- Why hydrogen fuel hasn’t hit the mainstream yet…
- Hitting the reset button on Moore’s Law…
- Our patience is being rewarded…
Welcome to our weekly mailbag edition of The Bleeding Edge. All week, you submitted your questions about the biggest trends in technology.
Today, I’ll do my best to answer them.
But before we turn to our questions, I’d like to share a bit about what I’ve been up to with readers.
Over the past couple of weeks, I’ve traveled to 10 different cities across America, and I’ve visited almost 20 cities over the last three months.
Why? Because I’ve been investigating the fastest-growing technology trend… something I think will be the best investment opportunity of the next decade.
And I needed to see it for myself.
The good news is that those thousands of miles traveled have paid off. Through all of my “boots on the ground” research, I discovered that my predictions about this trend were too conservative, and the opportunity is far greater than what I had originally thought.
We are on the cusp of exponential growth in a key area of technology.
And if you’d like to see the footage from my travels… and watch as I pull back the curtain on this trend… all you need to do is attend my upcoming “Beyond Exponential” summit that is happening next Wednesday, October 21, at 8 p.m.

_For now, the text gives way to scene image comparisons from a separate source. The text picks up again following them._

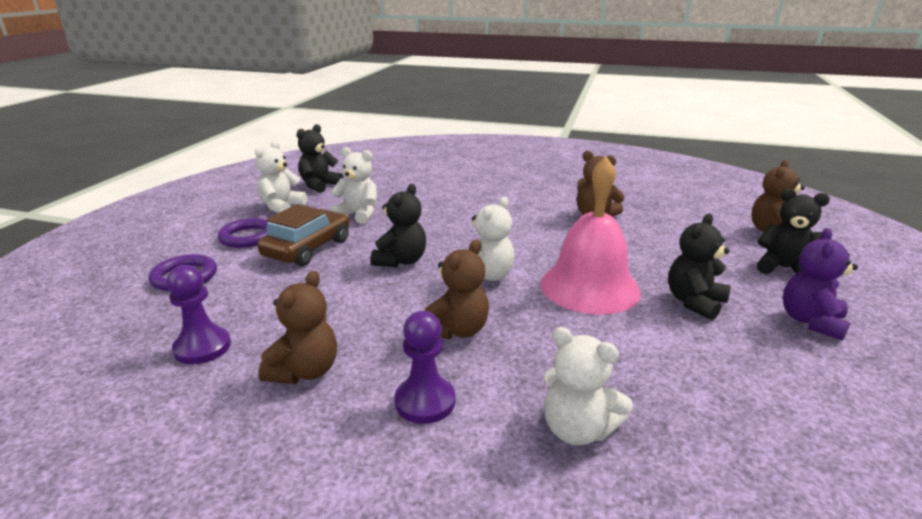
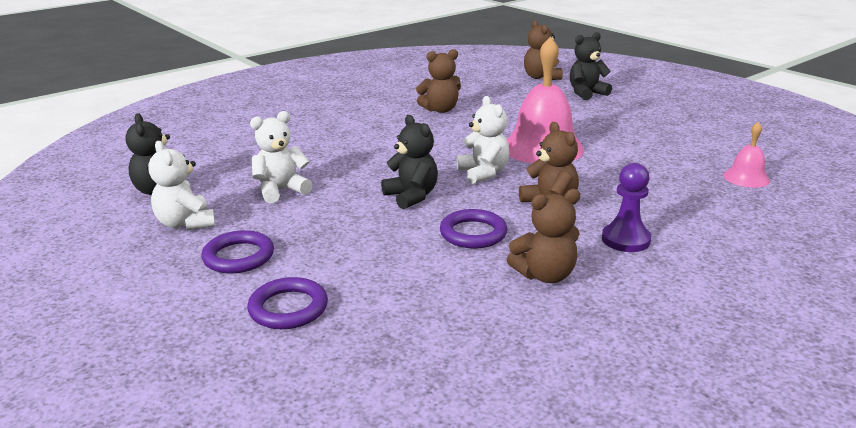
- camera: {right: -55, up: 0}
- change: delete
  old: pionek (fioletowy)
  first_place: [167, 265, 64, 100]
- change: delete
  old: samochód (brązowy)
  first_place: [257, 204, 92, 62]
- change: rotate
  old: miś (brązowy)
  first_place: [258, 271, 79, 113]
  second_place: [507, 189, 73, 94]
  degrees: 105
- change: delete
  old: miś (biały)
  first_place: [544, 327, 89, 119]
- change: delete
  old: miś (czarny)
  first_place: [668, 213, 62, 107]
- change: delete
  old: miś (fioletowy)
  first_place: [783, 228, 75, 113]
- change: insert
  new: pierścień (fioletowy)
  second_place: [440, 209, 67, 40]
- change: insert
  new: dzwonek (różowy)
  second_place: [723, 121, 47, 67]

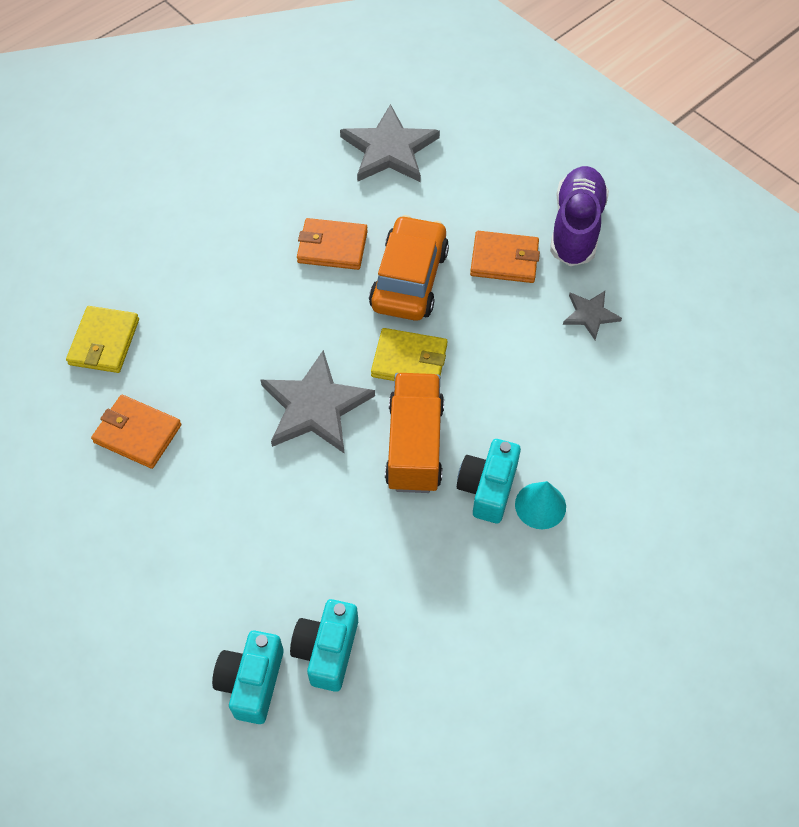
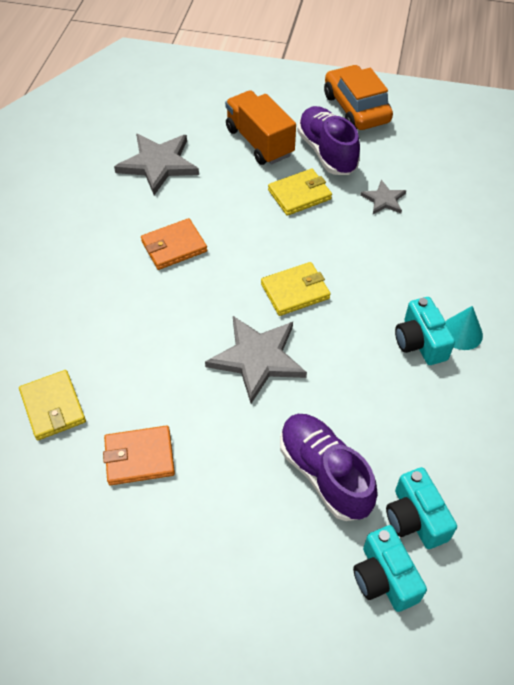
- camera: {right: -35, up: -5}
- change: move
  old: samochód (pomarańczowy)
  first_place: [369, 215, 80, 106]
  second_place: [324, 65, 69, 65]
- change: move
  old: ciężarówka (pomarańczowy)
  first_place: [385, 373, 59, 120]
  second_place: [225, 90, 71, 75]
- change: recolor
  old: portfel (pomarańczowy)
  new: portfel (żółty)
  first_place: [470, 231, 70, 52]
  second_place: [268, 169, 64, 47]
- change: insert
  new: but (fioletowy)
  second_place: [280, 414, 98, 107]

ET.
It’s completely free to attend, and while you’re there, I’ll demonstrate to all attendees the one idea I’d bet everything on if I had to start over from scratch. You can reserve your place right here.
So please remember to mark that date on your calendars. I hope I’ll see you there.
Now let’s turn to our mailbag questions…
And if you have a question you’d like answered next week, be sure you submit it right here.
The potential of hydrogen fuel…
Let’s begin with a couple of questions on hydrogen fuel for vehicles…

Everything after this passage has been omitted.